Hook
On July 18, 2025, the Islamic Revolutionary Guard Corps (IRGC) issued a statement claiming it destroyed a US “AI center” and a drone storage facility in Bahrain. The attack, if real, would mark the first time an adversarial state explicitly targeted artificial intelligence infrastructure in a kinetic operation. But the veracity of the claim is secondary to the signal it sends: centralized AI assets—whether military command systems or civilian cloud clusters—are now prime targets in the gray-zone conflicts that define our era.

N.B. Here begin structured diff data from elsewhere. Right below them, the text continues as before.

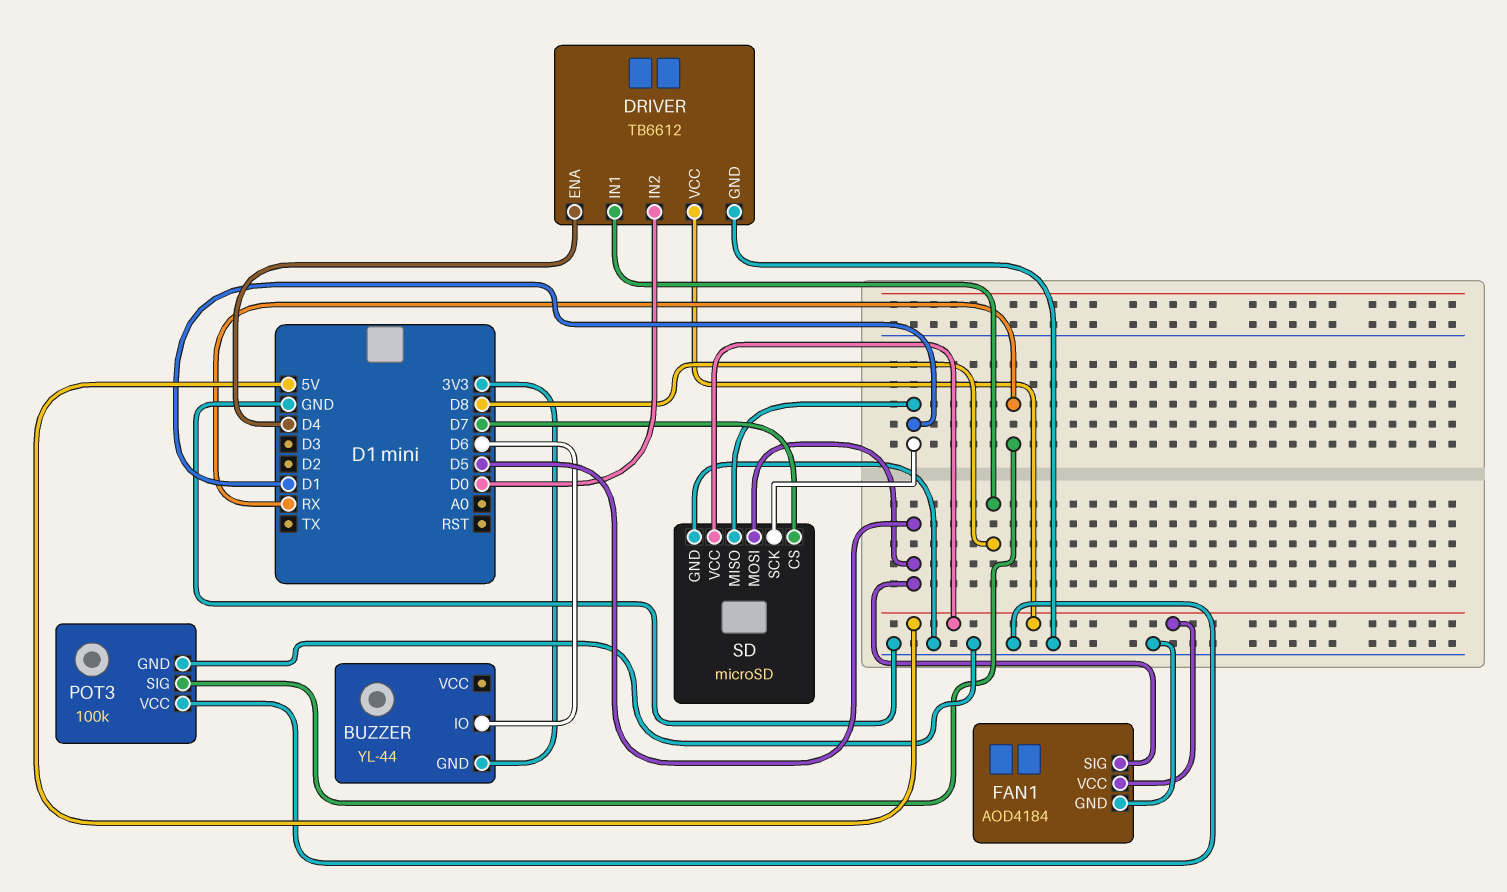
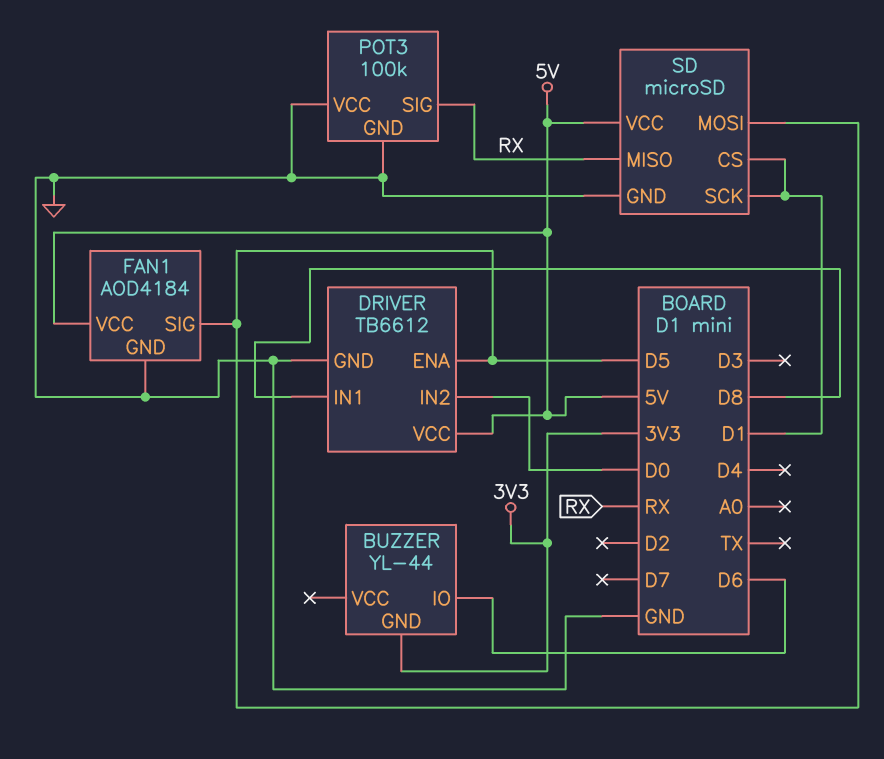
DRIVER pin ENA: D4 -> D5
SD pin CS: D7 -> D1
SD pin MISO: D1 -> RX

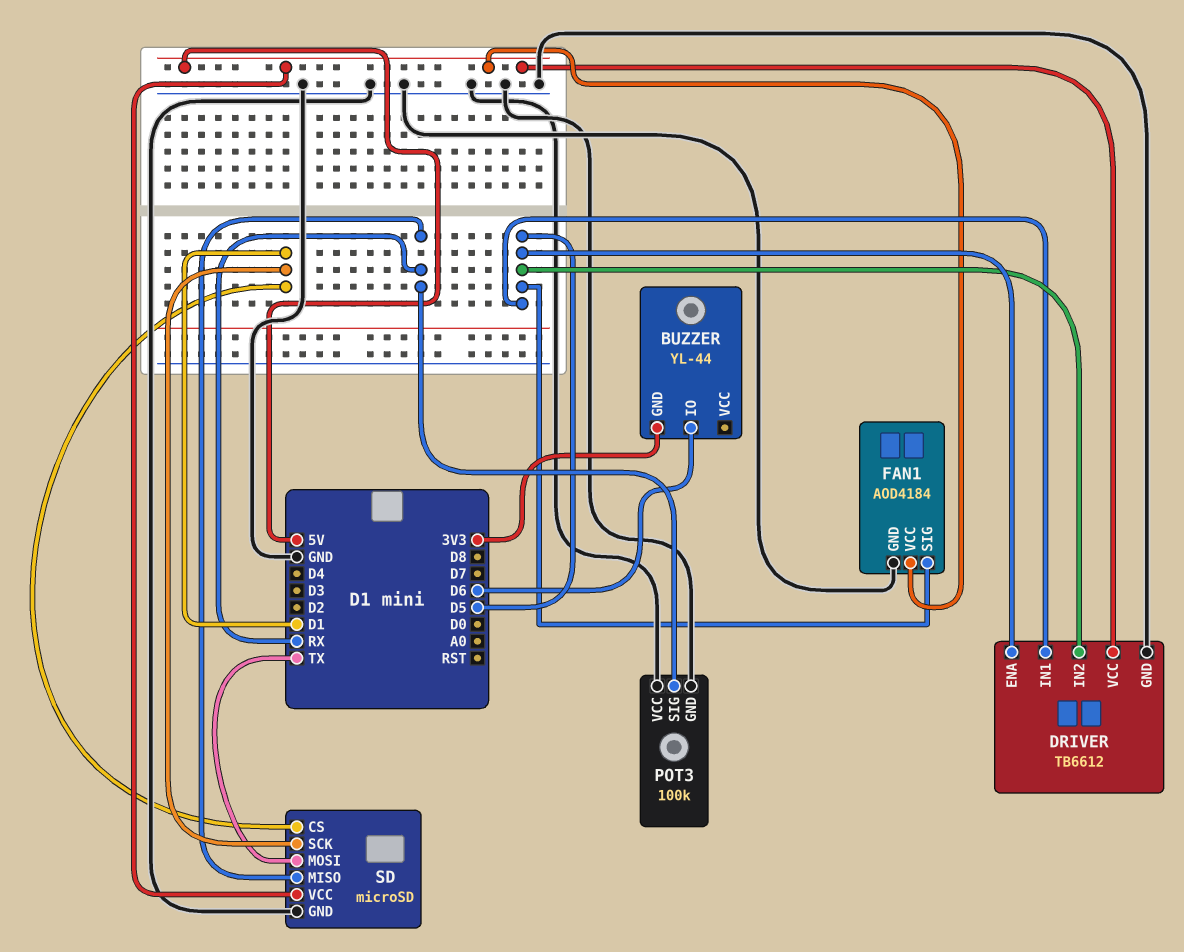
DRIVER pin IN1: D8 -> D5
DRIVER pin IN2: D0 -> D5
SD pin MOSI: D5 -> TX

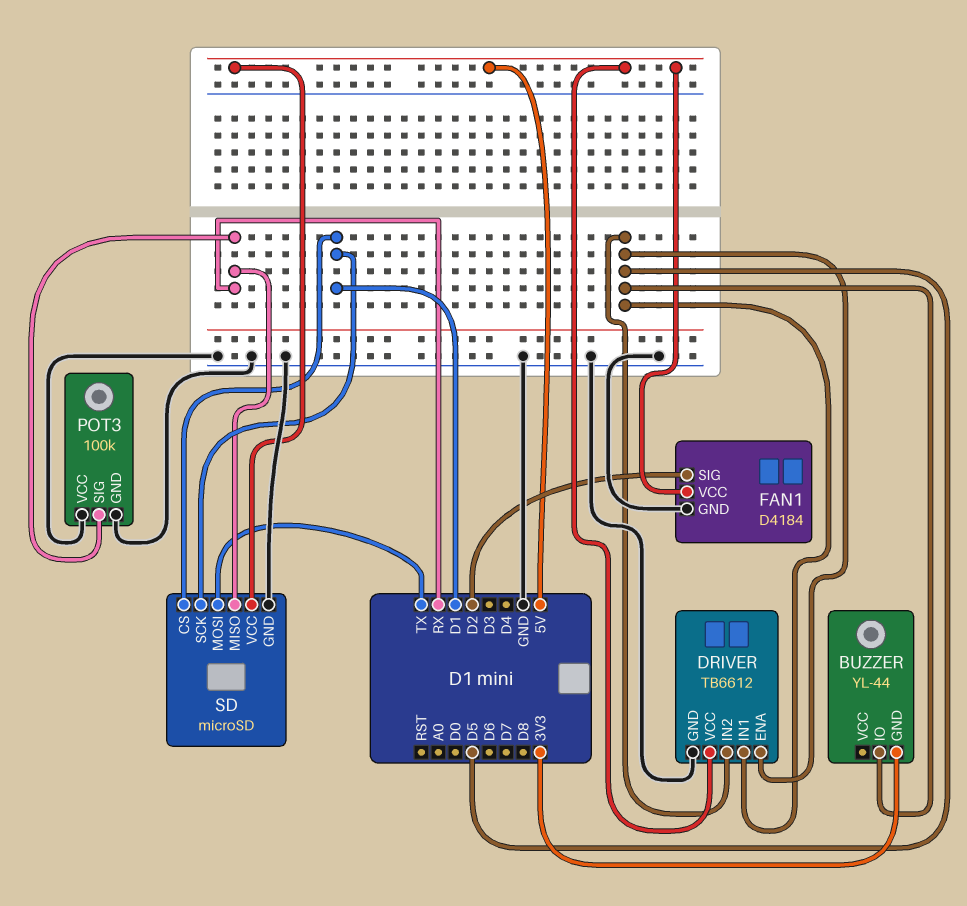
BUZZER pin IO: D6 -> D5
FAN1: AOD4184 -> D4184
FAN1 pin SIG: D5 -> D2

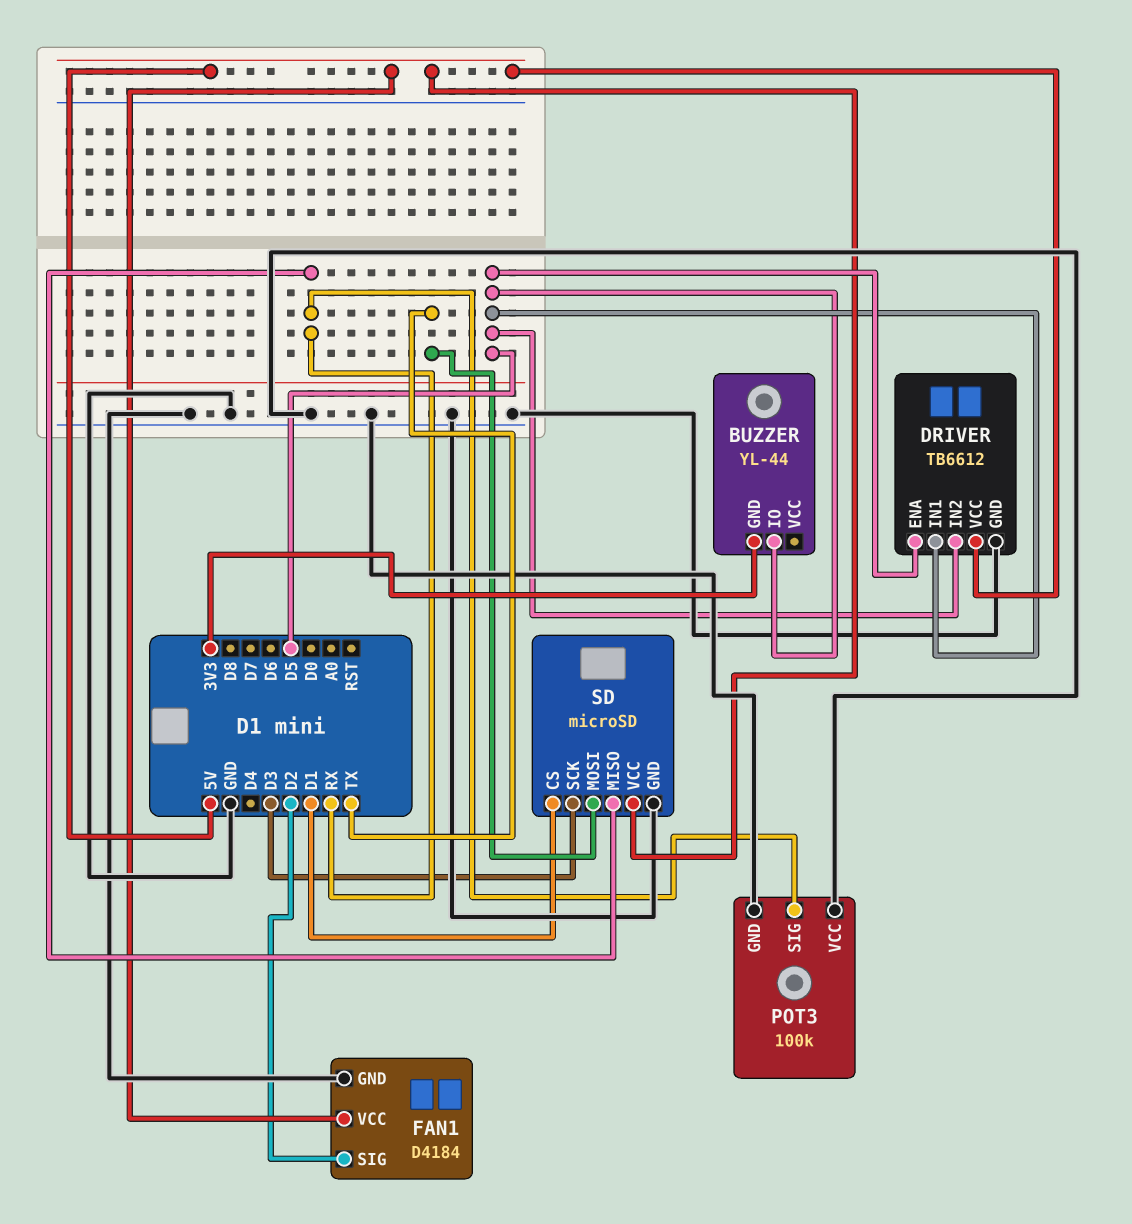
SD pin SCK: D1 -> D3

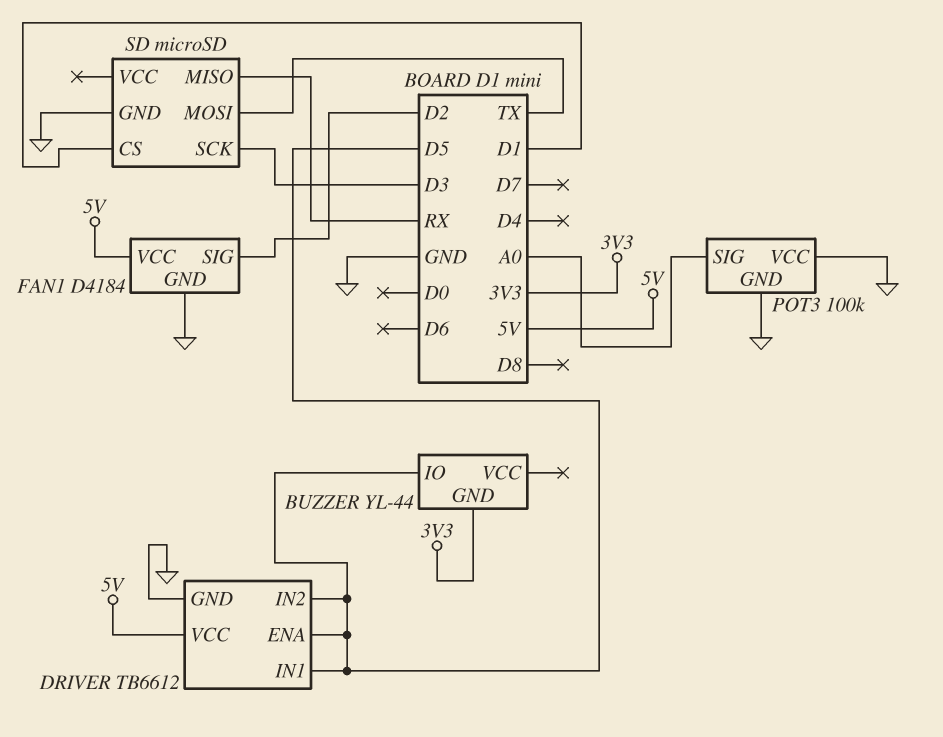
POT3 pin SIG: RX -> A0
SD pin VCC: 5V -> none

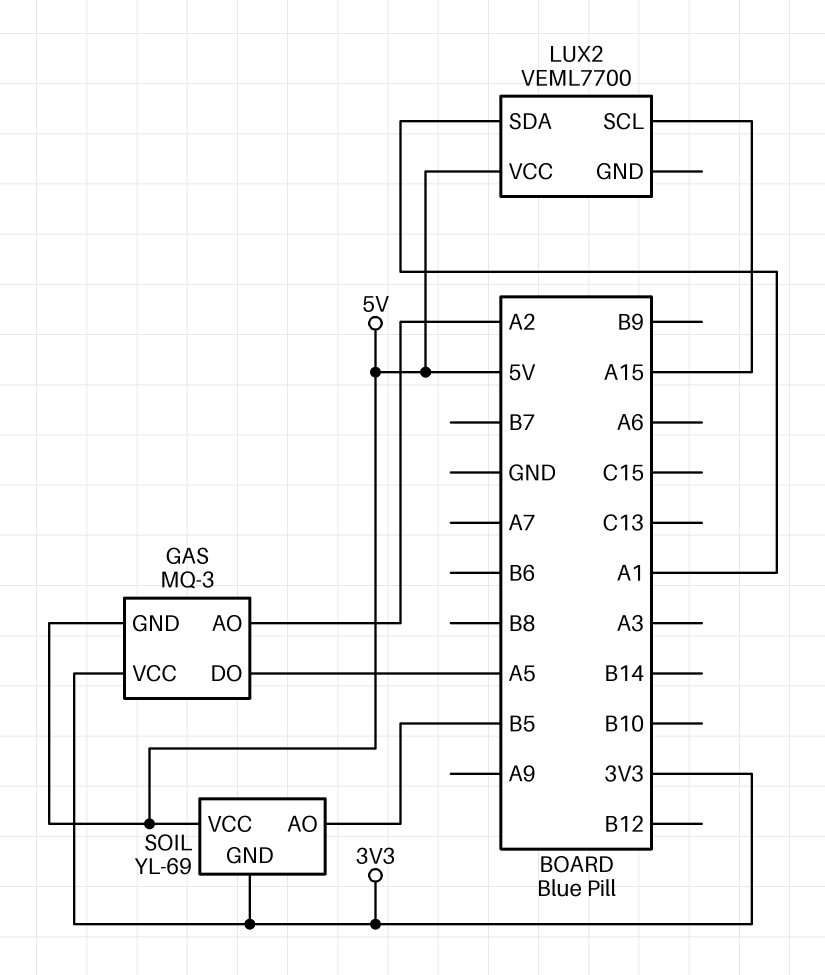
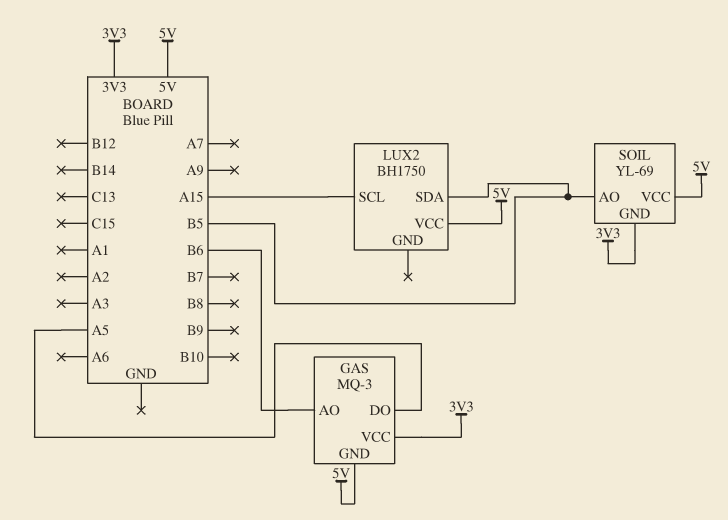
GAS pin AO: A2 -> B6
LUX2: VEML7700 -> BH1750
LUX2 pin SDA: A1 -> B5

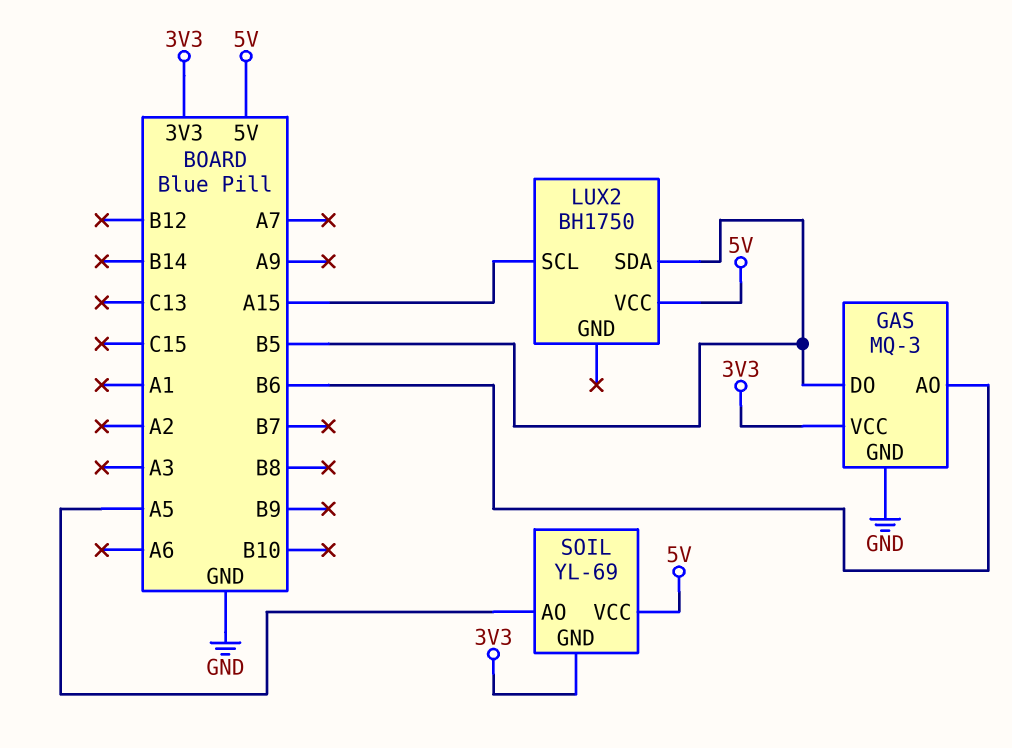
GAS pin DO: A5 -> B5
GAS pin GND: 5V -> GND
SOIL pin AO: B5 -> A5

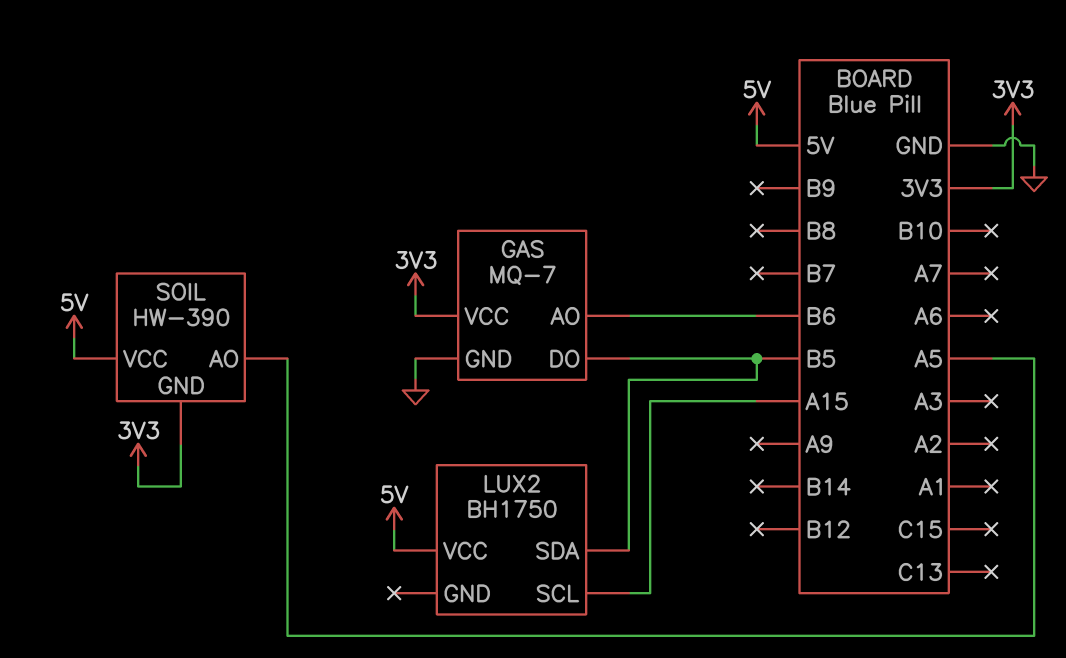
GAS: MQ-3 -> MQ-7
SOIL: YL-69 -> HW-390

I have spent the last decade inside decentralized protocol design, auditing tokenomics, and architecting community-governed systems. From my graduate work in applied mathematics to my role as a PM on Aave and Compound, one lesson has been drilled into me: centralization is a single point of failure, and every single point of failure eventually gets exploited. The IRGC’s statement is not just a geopolitical headline; it is a protocol-level alert for every builder in blockchain. We have been obsessed with DeFi yields, NFT floor prices, and gas optimizations while ignoring the fact that the most important infrastructure of the 21st century—AI—remains hyper-centralized and vulnerable to the exact same attack vectors we combat daily.
Context
The US military operates a vast network of AI-powered systems across the Middle East. Project Maven, the Algorithmic Warfare Cross-Functional Team, has been deploying machine learning to analyze drone footage and target selection since 2017. These systems are centralized: data flows into massive cloud servers, models are trained on proprietary datasets, and decision loops are controlled by a handful of command centers. Bahrain alone hosts the US Fifth Fleet, a critical node for maritime surveillance and strike coordination. The IRGC’s claim that it hit an “AI center” there—whether physical server farm or software node—represents a recognition that the digital nervous system of modern warfare is the most brittle component.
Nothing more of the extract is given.